Soil harbours abundant and diverse microbial communities, including bacteria and fungi, which are crucial for ecosystem functions and services such as nutrient cycling, climate mitigation, and human health. Human activities, particularly agricultural practices, significantly alter soil characteristics, the structure of soil microbial communities, and their functional traits. This thesis investigates the biodiversity of both abundant and rare bacterial communities across various soil types and land uses. This thesis reveals that abundant and rare bacterial communities, along with their functional traits, exhibited distinct responses to soil type and land use changes. Specifically, cropping enhanced the biodiversity of abundant bacterial communities in more fertile soils, but consistently diminished the diversity of rare communities across different soil types. Moreover, this thesis quantitatively assessed the capacity and condition of soil function as the habitat of biodiversity within the Soil Security Assessment Framework (SSAF), considering both abundant and rare bacterial communities. Heterogeneities were identified across 13 different soil types (pedogenons), where cropping improved the condition of abundant bacterial biodiversity but adversely affects rare communities. Additionally, this thesis investigated denitrification pathways in various flooded paddy soils at a national scale. Fungal denitrification emerged as the dominant contributor, followed by chemical denitrification in both basal and nitrogen-induced conditions.
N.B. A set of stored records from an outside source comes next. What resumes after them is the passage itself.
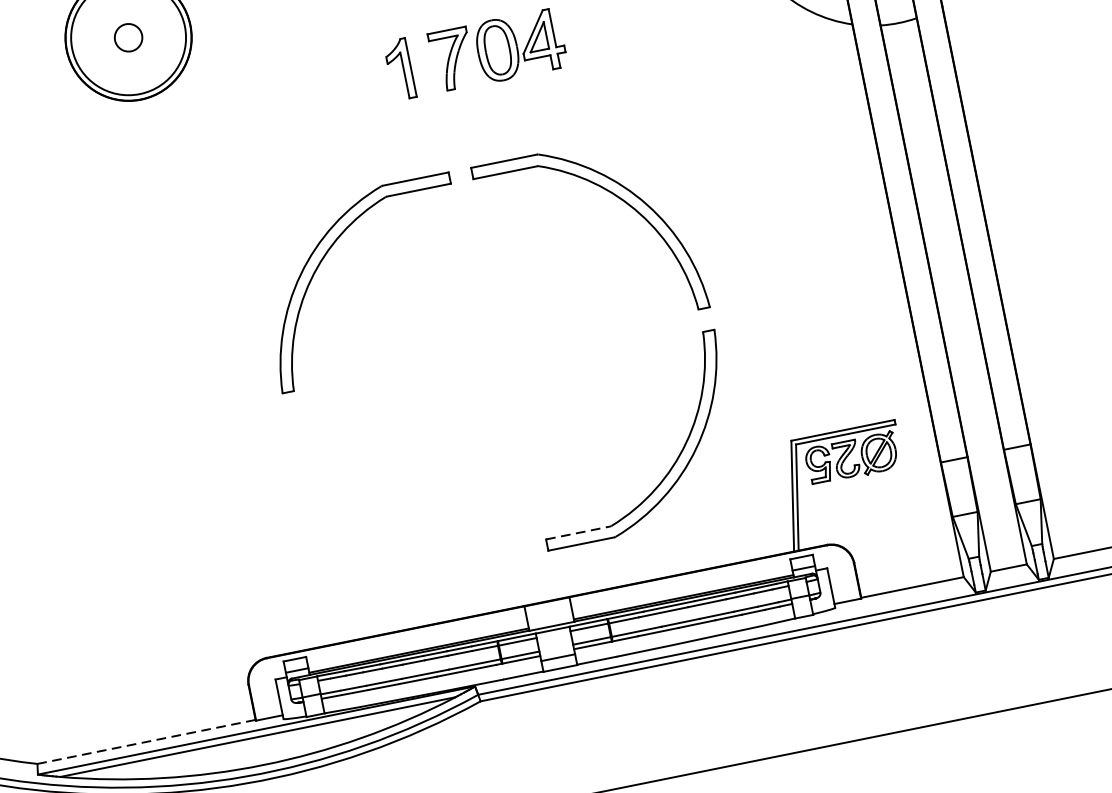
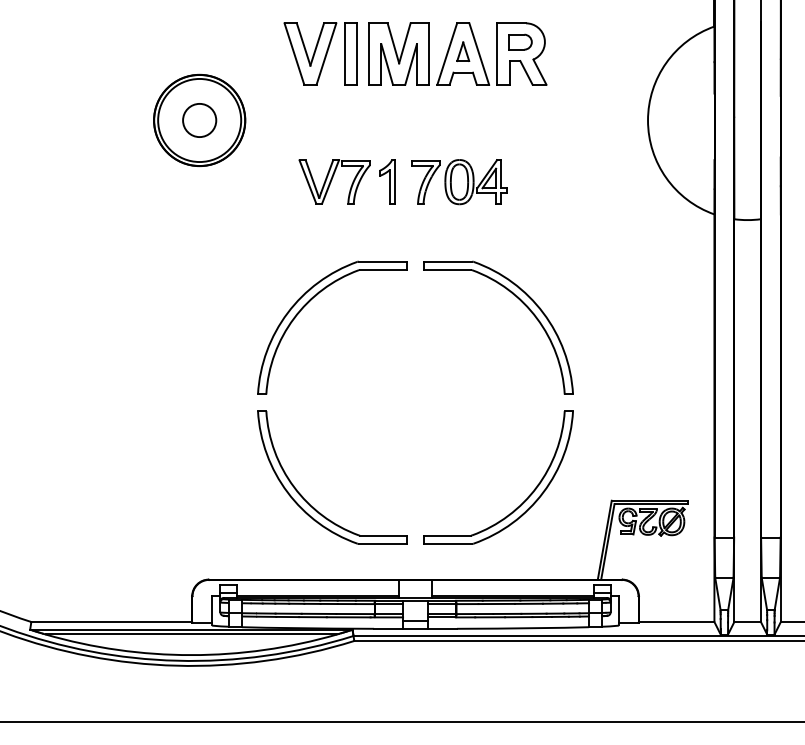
circle: (128, 37) -> (199, 120), size x1.67
part: (328, 83) -> (334, 181), added
part: (379, 524) -> (307, 501), added
line: (578, 532) -> (447, 535), dashed -> solid
line: (146, 742) -> (111, 622), dashed -> solid

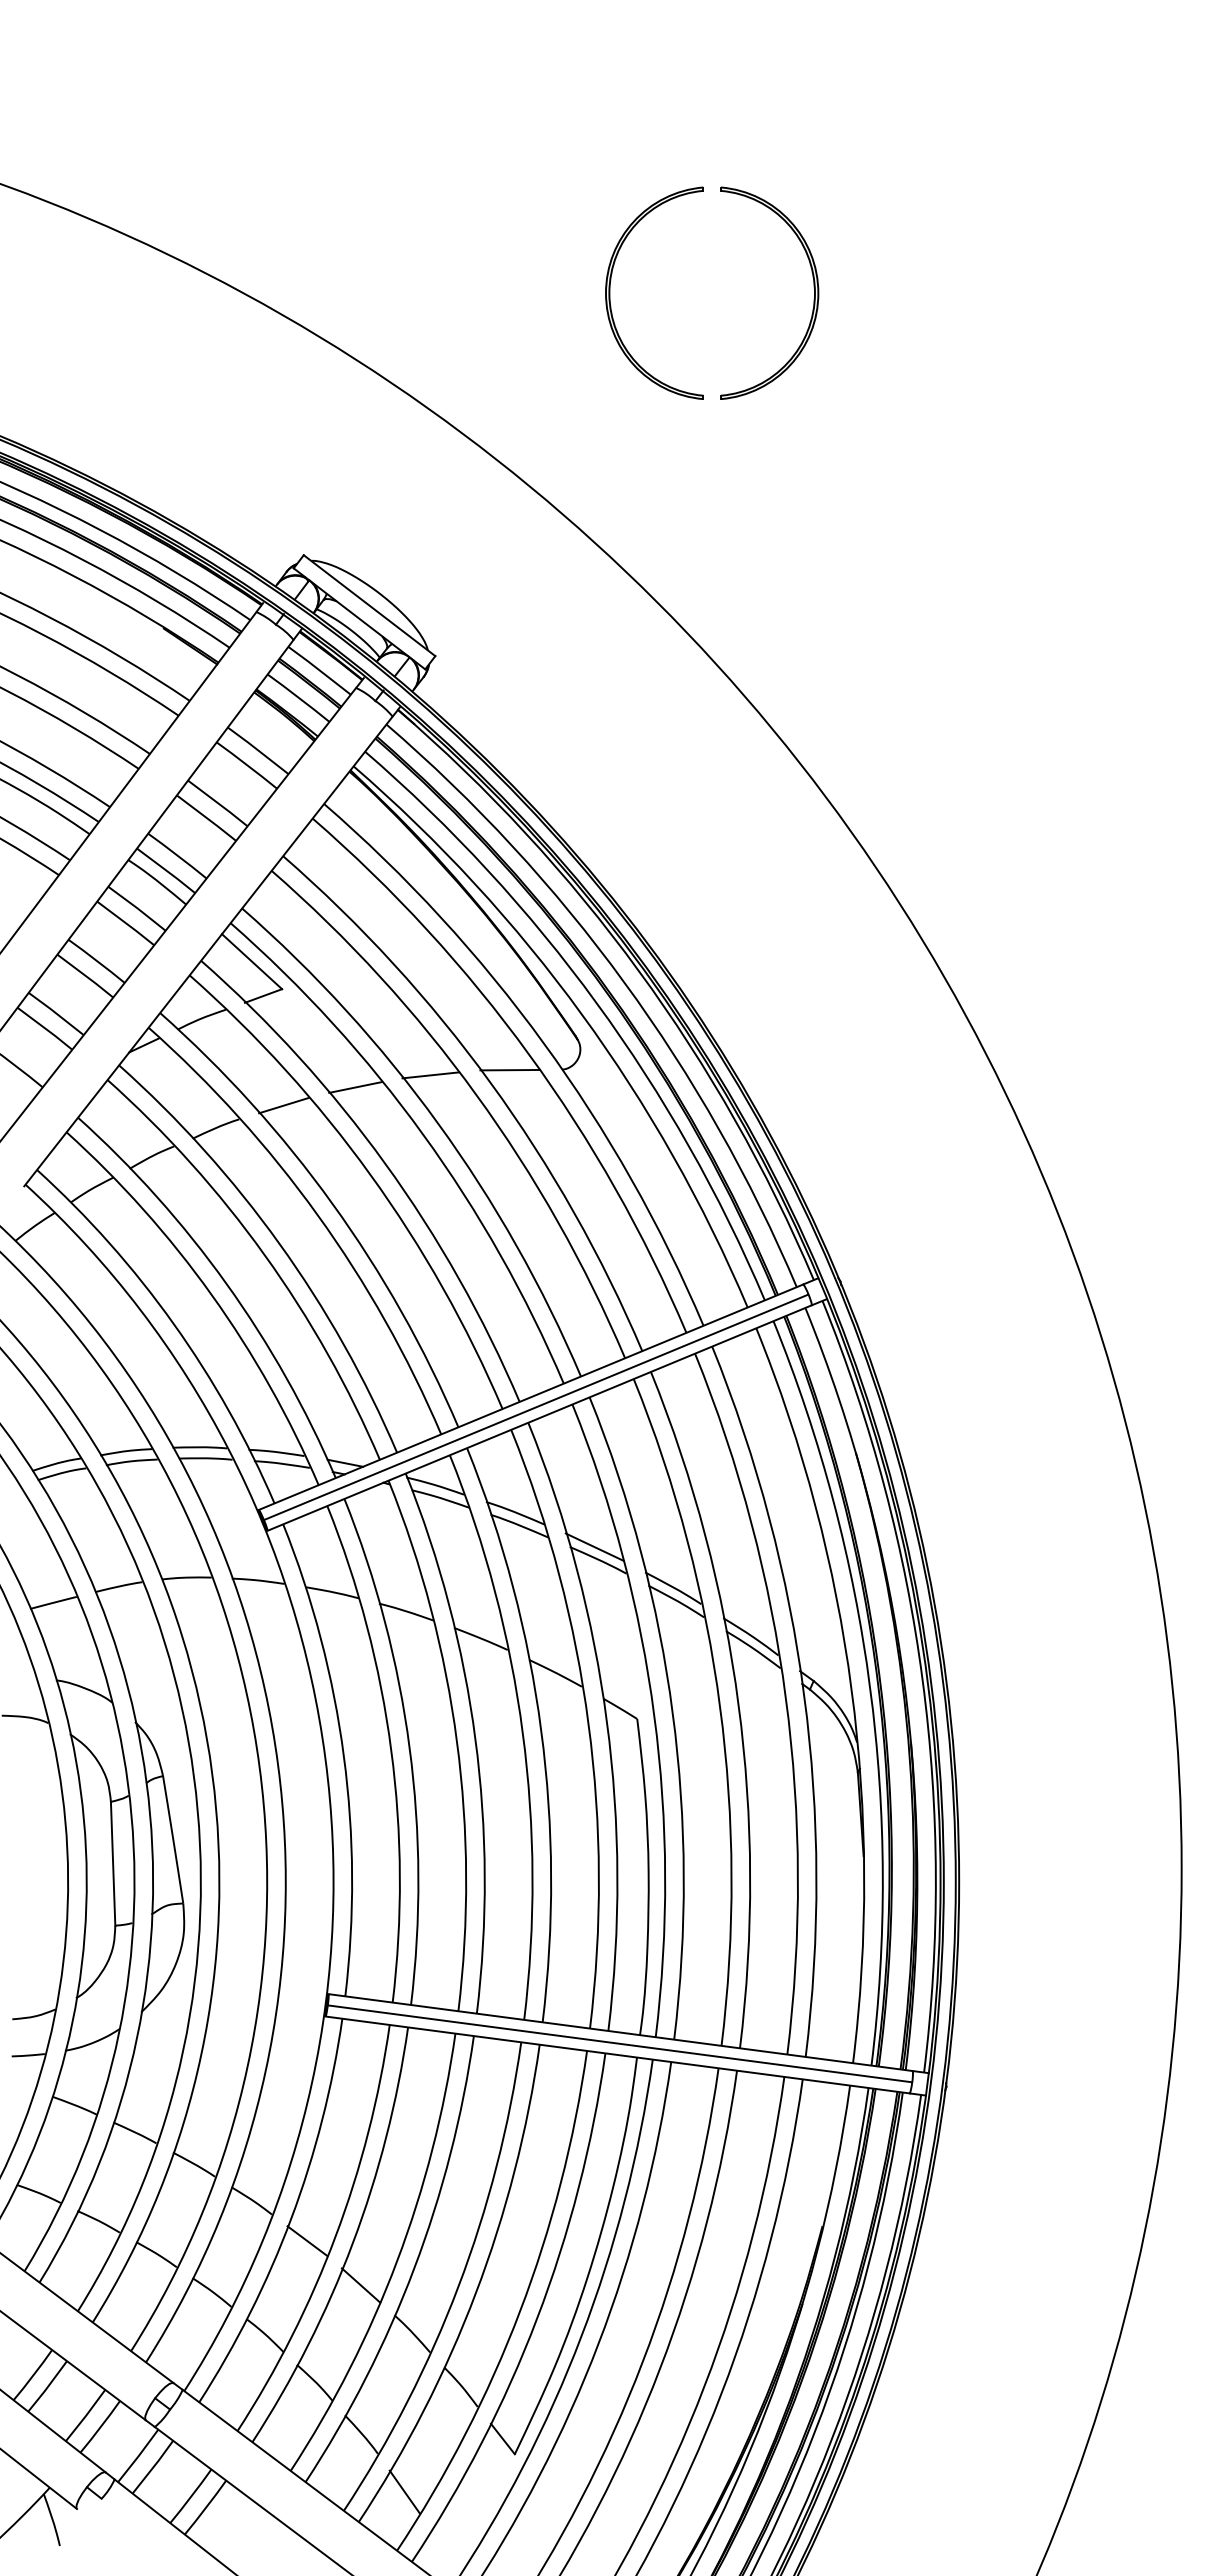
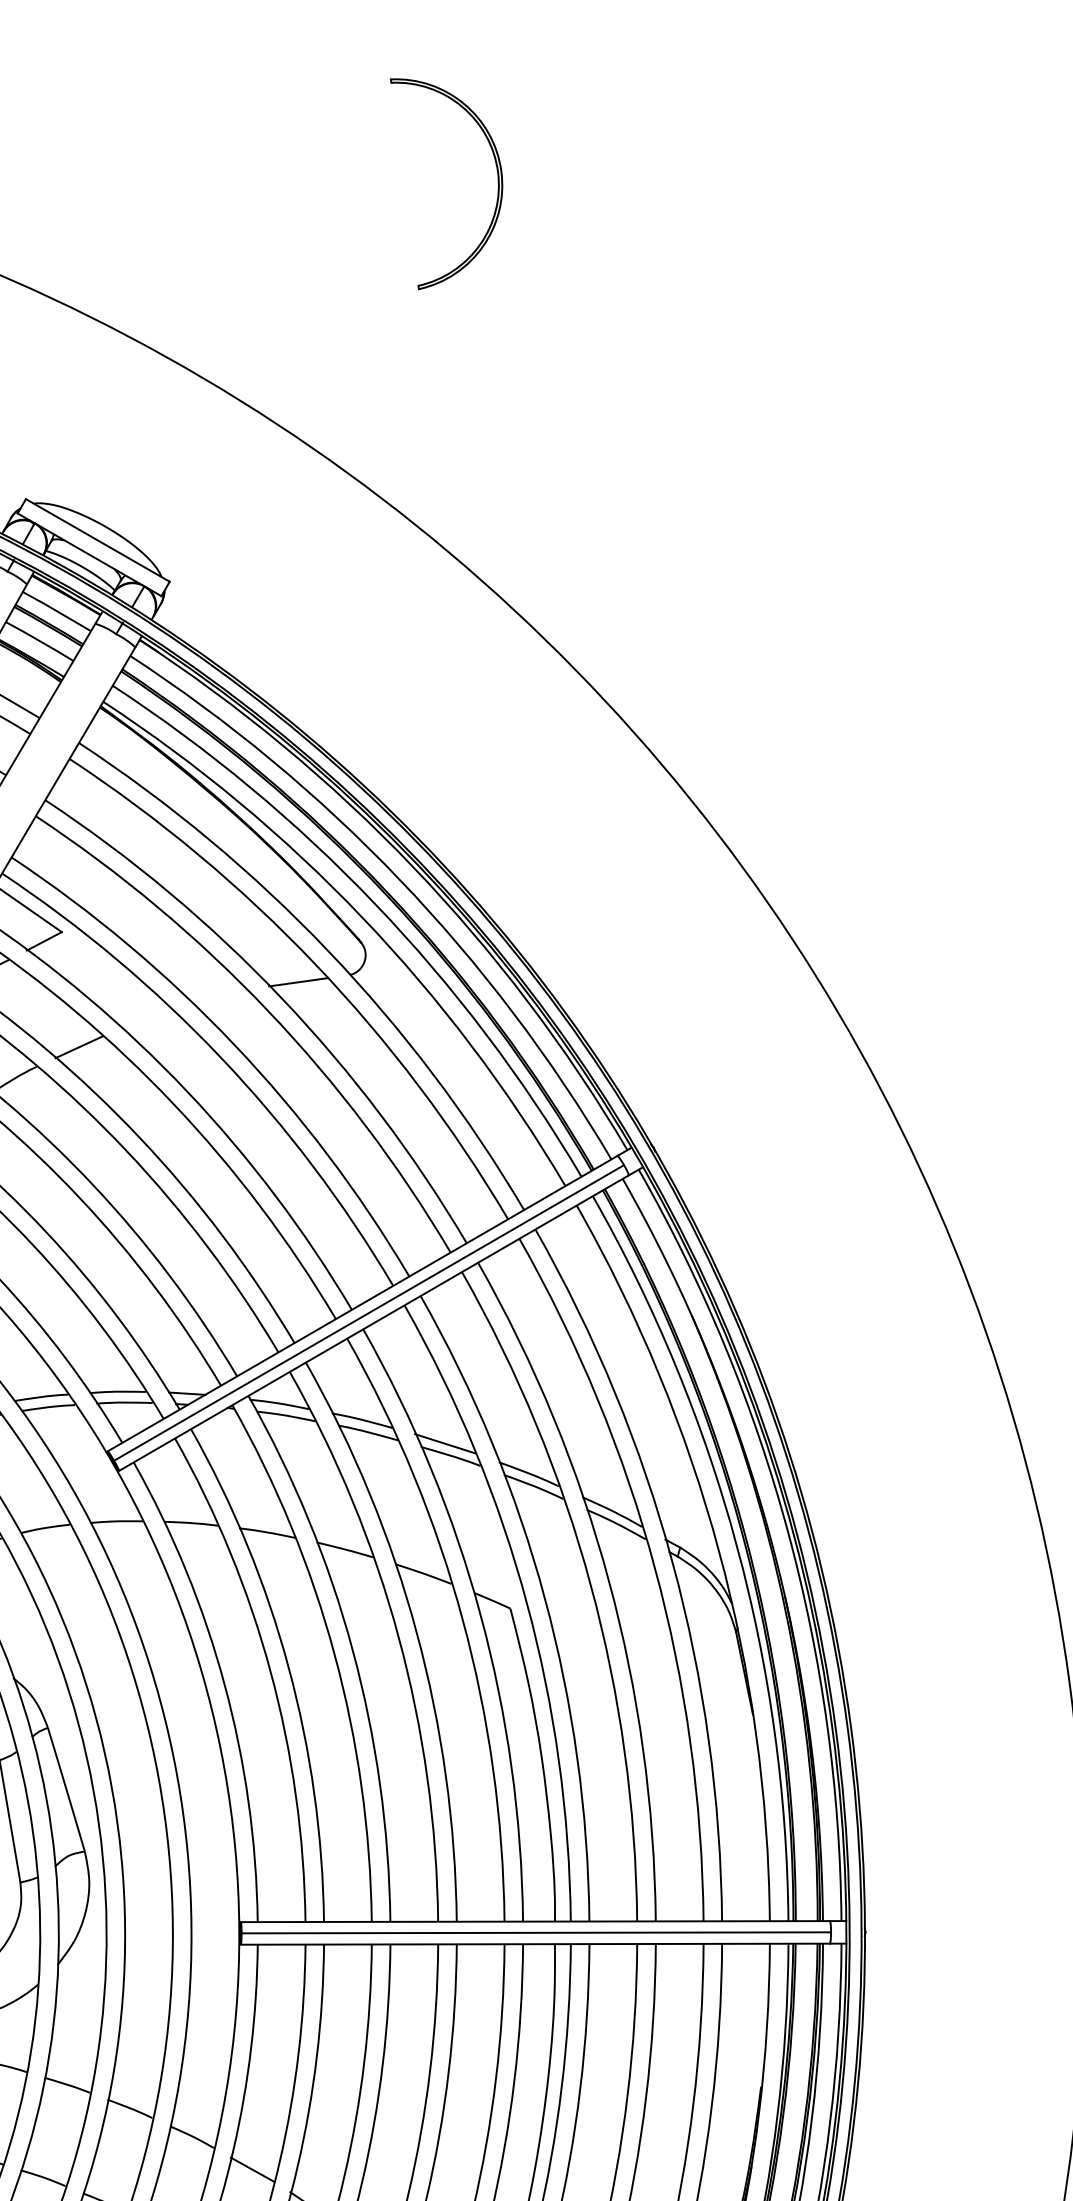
part: (610, 292) -> (295, 198), removed
line: (430, 1075) -> (220, 998), removed
line: (355, 1087) -> (147, 1019), removed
Overall, this thesis examined the impact of soil type and land use on microbial biodiversity and functional traits, highlighted the significance of both abundant and rare bacterial communities in soils, advocates for a quantitative approach to assess soil function as the habitat of biodiversity, and explores various denitrification pathways in soil nitrogen cycling and their contribution to atmospheric nitrous oxide production.